I have spent the last few weeks killing thistles. I used to think it was a rare man who considered them anything but pests, but I've been looking into the history and lore of thistles--reading old books and hearing odd stories--and I come to you today with unexpected news.

Perhaps you've heard the old proverb "One man's weed is another man's defense against attack by Vikings?"

Nodding thistles, I'm told, first appeared widely in Adair County sometime between 1960 and 1980, coinciding with the construction of "new" North 55 and the Cumber-Nunn Parkway. Thistle seeds were "in the straw the highway boys used," my expert source says, to cover the new grass after construction. "Straw brought in from off."

"Off where?" you may ask. "Is this some conspiracy to keep our cattle from their pastures and drive out our native grasses?"

There is apparently only one group of people in this wide world who actually prize thistles, the Scots. The thistle is their national emblem, historically valued because long ago a late-night ambush was thwarted when invading Danes stepped on the thorns and cried out, rousing the sleeping Scottish forces.

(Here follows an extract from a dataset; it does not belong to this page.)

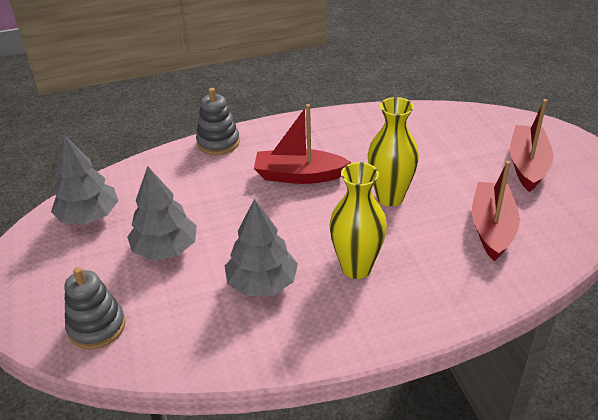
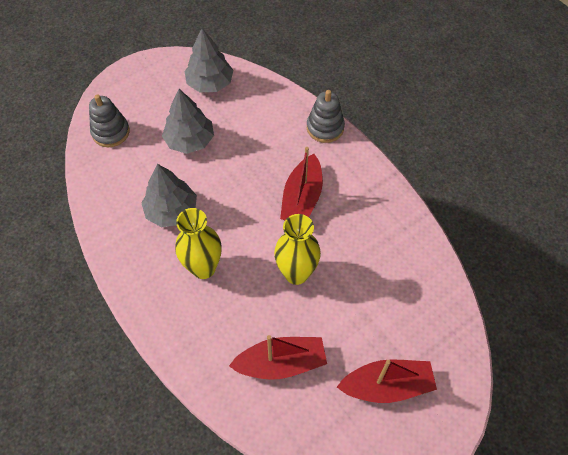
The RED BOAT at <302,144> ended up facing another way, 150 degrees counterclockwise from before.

I have learned that our local variety of thistle is Canadian in origin. It's surely not news to the sophisticated and worldly readers of this publication that most Canadians are in fact Scots, except for those who are French. (If you need proof, consider the case of my friend Judy McCrosky. Though resident in the suspiciously named Canadian city of Saskatoon, she was actually born in Scotland.)

So now we see that the Canadian government, anticipating invasion by modern day Norsemen, infiltrated the Kentucky Highway Department nearly thirty years ago to set up a Thistle Defense Shield.

I am not a military strategist. I cannot tell you why the Danes are invading Canada by way of Milltown and the greater Cane Valley area. But my diligent research shows that this is surely the case.

We find ourselves caught in the middle of a foreign war, one that's come to live in our fields and even our back yards. How we choose to react will be a test of our mettle as Adair Countians.